Noriega was carted off to Miami to face drug trafficking and other charges – never mind his lengthy history on the CIA payroll despite full US knowledge of said narco-activity. His removal meanwhile paved the way for far greater involvement in the international drug trade by Panama’s ruling class.

Just call it “extraordinary generosity”.

As for earlier bouts of generosity, the US from 1903 until 1979 presided over a de facto colony by the name of the Panama Canal Zone, which encompassed a significant portion of Panamanian territory and abided by a system of racial segregation that persisted even after such things were officially abolished in the US proper. The Canal Zone also played host to all manner of US military bases and other installations such as the notorious US Army School of the Americas, attended by many a Latin American dictator and death squad leader as well as by Noriega himself.

The United States completed the construction of the Panama Canal in 1914 – an undertaking that claimed countless thousands of lives and relied heavily on dark-skinned labour and chain-gang servitude. An exercise in world dominance rather than “generosity”, the building of the canal commenced during the reign of US President Theodore Roosevelt, who was obsessed with the idea that the waterway was “the vital – the indispensable – path to a global destiny for the United States of America”, as historian David McCullough notes in his tome The Path Between the Seas: The Creation of the Panama Canal, 1870-1914.

When Roosevelt assumed the presidency in 1901, Panama still belonged to Colombia, but the negotiations between the Colombian government and the US over the proposed canal proved less than smooth. And voila: the new nation of Panama was thus born in 1903, midwifed by Roosevelt and more than thrilled to cede a chunk of its territory as well as national sovereignty to the US.

As John Weeks and Phil Gunson put it in their book Panama: Made in the USA, the country was “carved out of the heart of Latin America to serve the objectives of a foreign power”. And to this day, Panama bears the scars of the carving. One prominent Panama City thoroughfare is still named after Roosevelt, although Fourth of July Avenue has been renamed Martyrs’ Avenue in honour of the victims of the January 1964 flag riots. On that particular occasion, US forces killed some 21 people after Panamanian students attempted to raise their flag next to the US one at a Canal Zone high school.

As it so happens, Trump has his own connection to the Panama City landscape in the form of a waterfront luxury condo that was formerly branded the Trump Ocean Club International Hotel and Tower and is still referred to locally as “the Trump” despite the elimination of his surname from the sign. In 2017, NBC reported that the Trump Organization had licensed its name to the 70-storey building, which was “riddled with ties to drug money and international organized crime”.
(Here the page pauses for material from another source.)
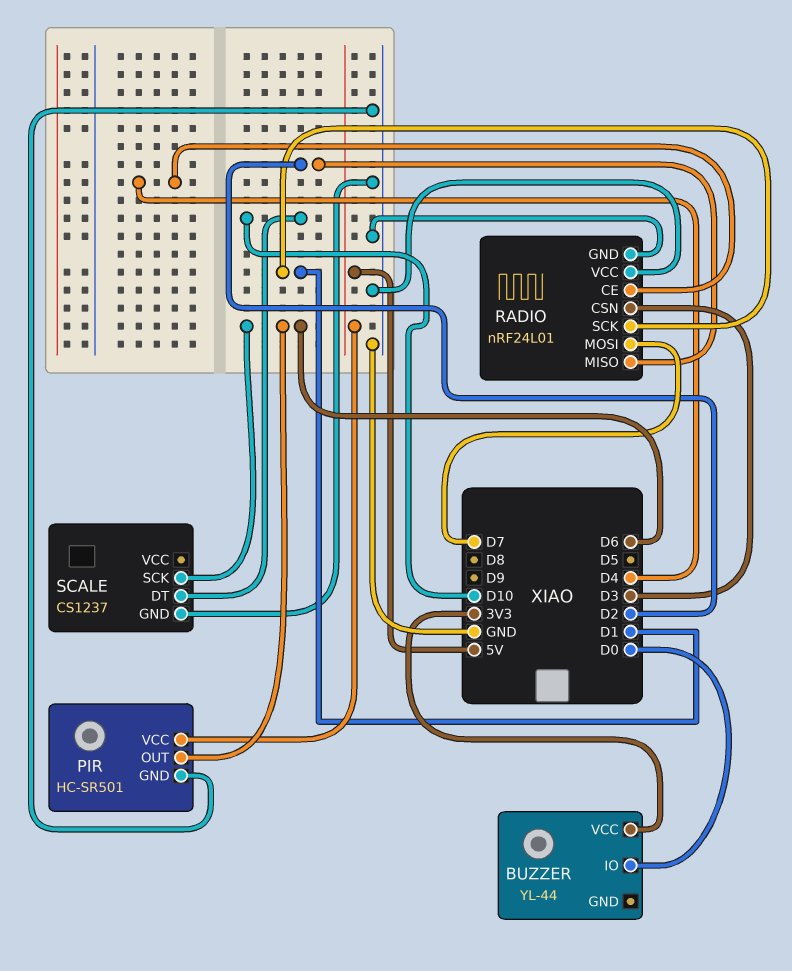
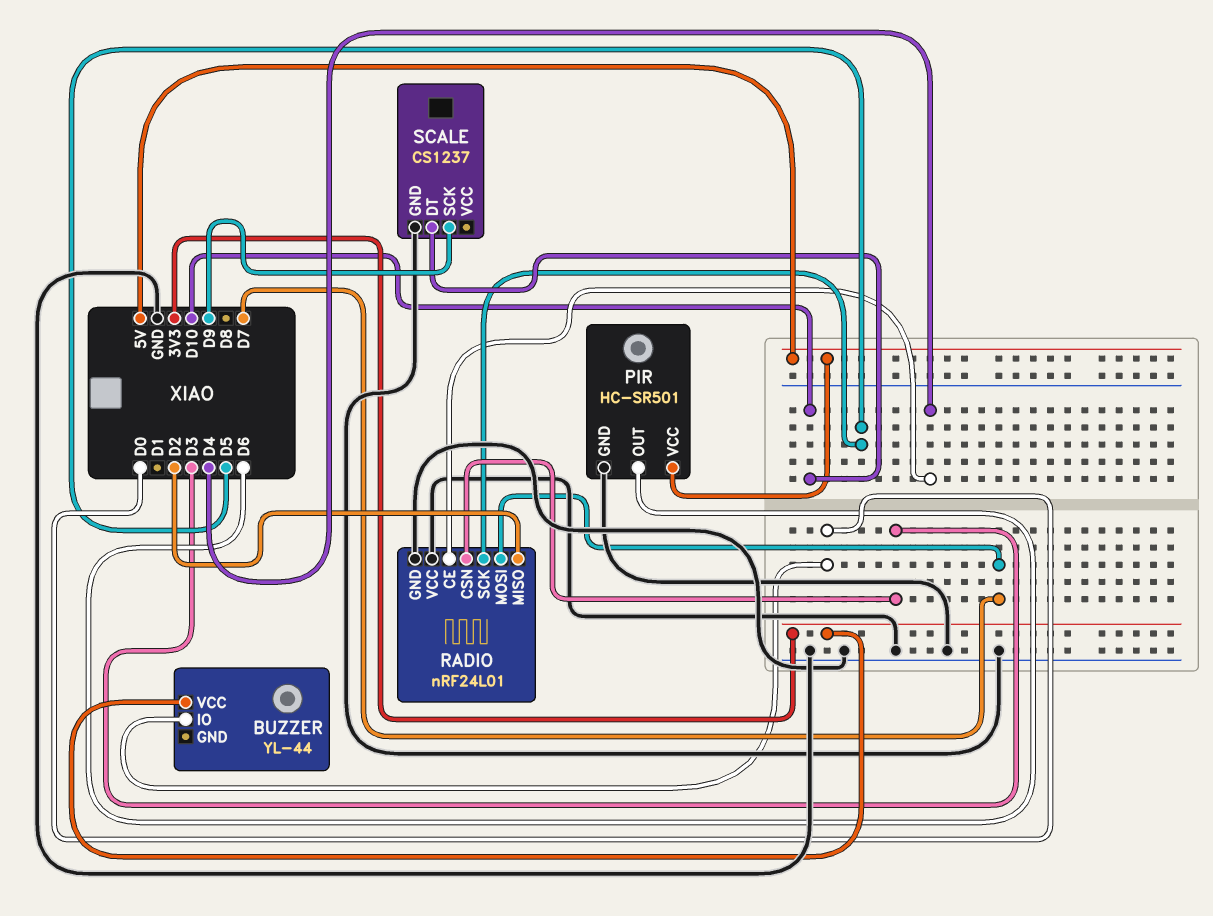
RADIO pin SCK: D1 -> D5
SCALE pin SCK: D6 -> D9

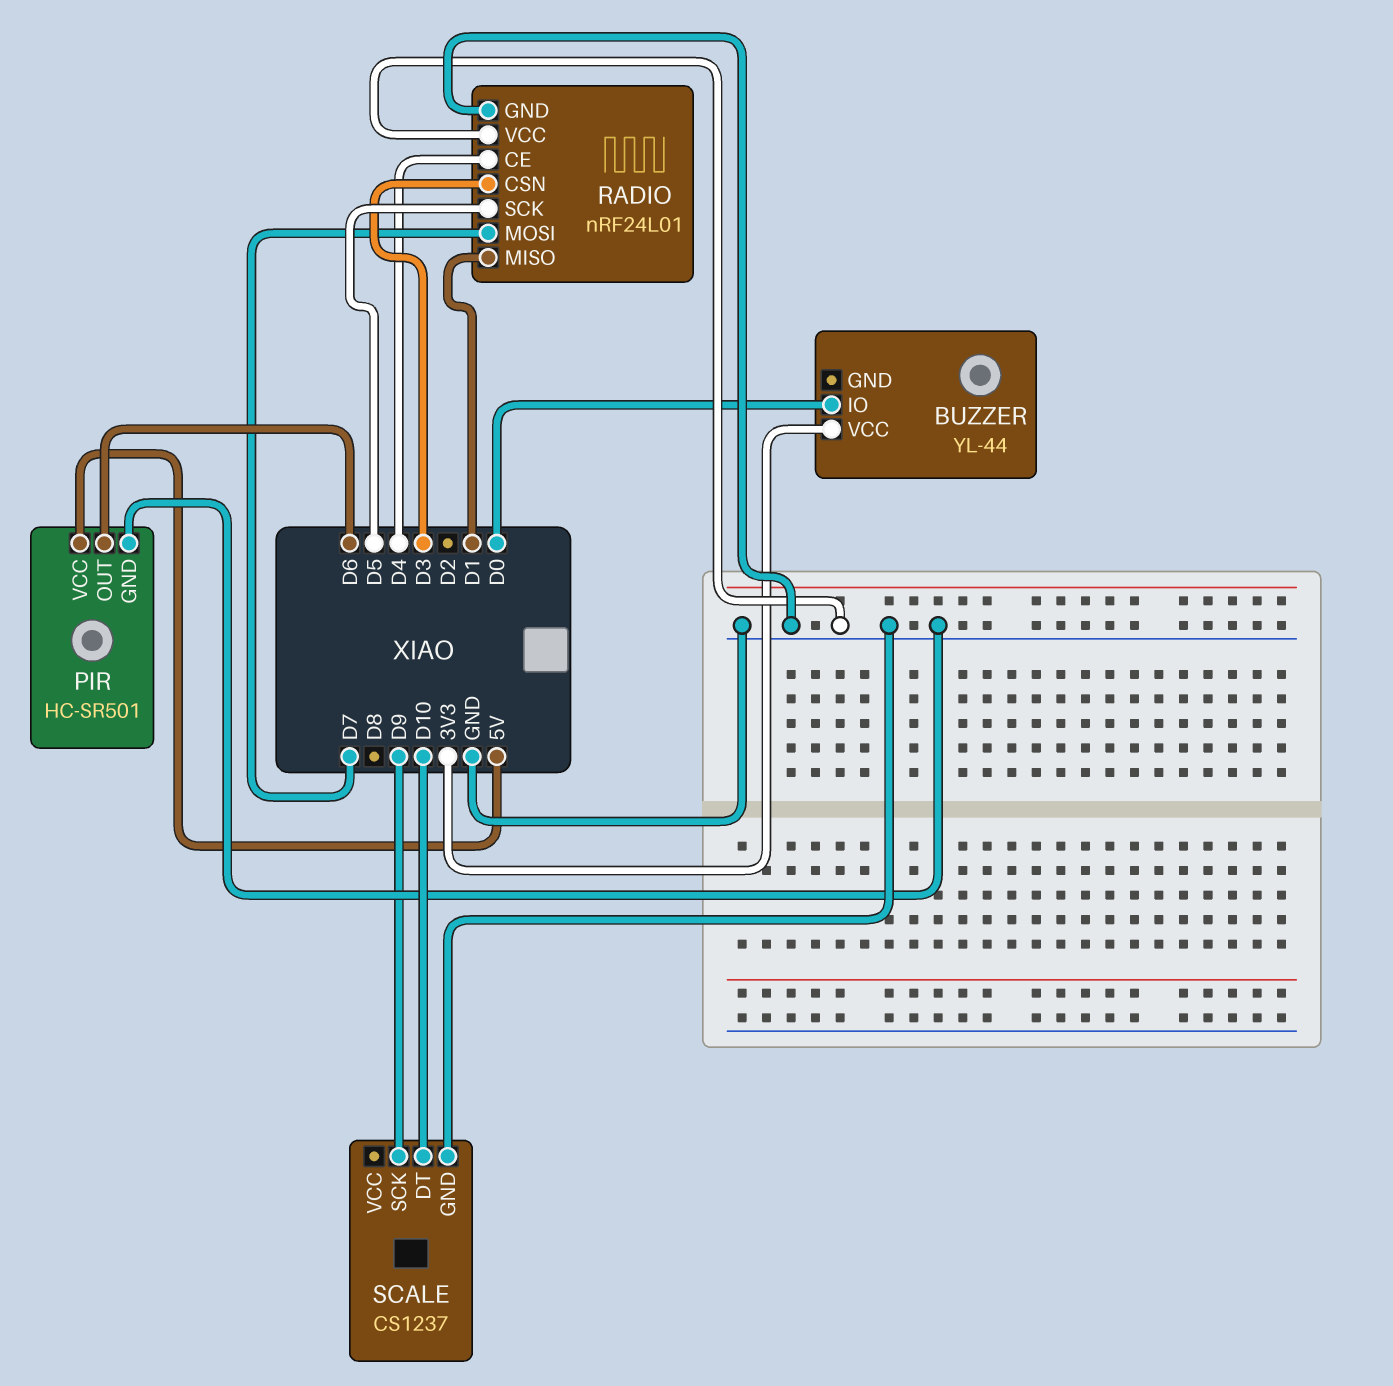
RADIO pin MISO: D2 -> D1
That said, it’s not like Panama is an issue that has ever kept Trump up at night. Rather, the sudden threats to recuperate the Panama Canal are simply of piece with the president-elect’s “America First” approach to riling his fan base into a delirium of pompous entitlement – all with the help of hallucinated affronts to US “generosity”.

As if America weren’t already “first” in terms of wreaking havoc throughout the world. But, hey, when you’re the world’s number one imperial superpower, you get to have your cake and be the victim, too.

McCullough writes how, in the midst of failed canal negotiations in Washington in 1902, Colombian diplomat Dr José Vicente Concha made the following observation regarding his gringo counterparts: “The desire to make themselves appear, as a Nation, most respectful of the rights of others forces these gentlemen to toy a little with their prey before devouring it, although when all is said and done, they will do so in one way or other.”

And while Trump can hardly be bothered with feigning respect, the US certainly hasn’t lost its appetite for toying with its prey.

The views expressed in this article are the author’s own and do not necessarily reflect Al Jazeera’s editorial stance.